Being a good driver takes more than just owning a valid driver’s license and having a reliable car. Though it’s quite arguable that accidents do happen due to some unforeseen errors which may be human or mechanical, having your brakes fail while driving can be a terrifying experience.
Let’s hope this doesn’t happen to you or anyone you know, but if it does, here are some tips that can save lives from such a dangerous situation.
According to a report from AutoBlog.com, a man named Eddie Hagan was on his way to work in the early hours of the morning. He was driving a Honda Civic car with no premonition that it was going to be a different day.
“I stepped on the brakes near a curve,” he said. “and nothing happened.”
At that moment, he realized that his car was speeding up and there was this sharp curve ahead.
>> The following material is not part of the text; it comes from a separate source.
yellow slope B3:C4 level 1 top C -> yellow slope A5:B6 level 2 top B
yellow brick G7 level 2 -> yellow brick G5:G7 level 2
Worse still, it was rush hour.
The driver panicked as he approached traffic at high speed. Then he did what an average driver would do – applying the emergency brake. As you would expect, his car went into a spin, diverted from the road and stalled in a field.
Hagan was terribly shaken but unhurt.
His car was gathering speed and headed towards a sharp curve. Seeing traffic approaching, Hagan applied the emergency brake and the car went into a spin, leaving the road and stalling in a field. He was lucky, shaken, but fine.
“In retrospect,” he says. “I panicked. I didn’t think to downshift. All I could think about was stopping.”
Jerry Seinfeld, the American actor-comedian who is best known for his semi-fictional version of himself in sitcom “Seinfeld”, once suffered a horrible brake failure accident.
The 62-year-old experienced complete brake failure which auto experts described as a “rare occurrence”. In truth, it’s rare but when it does happen, you don’t get a prior notice.
Seinfield was lucky to have survived the 2008 crash in his vintage Fiat. All brakes failed before he swerved to avoid hitting an intersection.
Thankfully, the car flipped and eventually came to a stop. He miraculously came out unhurt, reports confirmed.
Many other drivers haven’t been as lucky as Seinfeld. And auto experts have warned that “the best prevention for brake failure is routine maintenance and inspection.”
Drivers have been advised to “pay attention to their brakes with both their feet and ears.” For example, Auto Blog advised, “if you hear grinding or squealing take your car off the road and have it looked at by a certified mechanic. If the brake pedal feels different than it did the day before, have it checked by a professional.”
In the same line, The All State Blog advised: “Don’t Panic! A clear head is your ally behind the wheel, especially when things go awry. If your brakes fail, it’s in your best interest to remain calm and take steps to get your car safely off the road.”
“Every driver should know whether or not they have anti-lock brakes or regular brakes. If you have a logo that lights up whenever you start your car that says ABS then you have anti-lock brakes, if not, you have regular brakes,” DefensiveDriving.com, a driving school, wrote on its website.
If your brakes go out, you want to do three things. First, downshift to a lower gear. Second, if you have regular brakes pump the brake pedal fast and hard to build up brake fluid pressure. If the brakes haven’t started working after three or four pumps go on the step three which is use the parking brake. Gradually apply the parking brake and be prepared for the car to skid.
If none of the brakes work, put the car into a low gear and steer in a safe direction until the car completely rolls to a stop. Don’t turn the steering wheel too much but just enough to avoid obstacles.
If you’re at highway speeds it may be advisable to scrap your car against the guard rail or divider using the friction to slow the car down. If you do this, come in at a shallow angle and gently rub the car against it.
In order to warn other drivers that your brakes are out you can honk your horn and flash your lights.
If you have anti-lock brakes, you should practice sudden stops on both dry and wet pavement in a safe off street situation.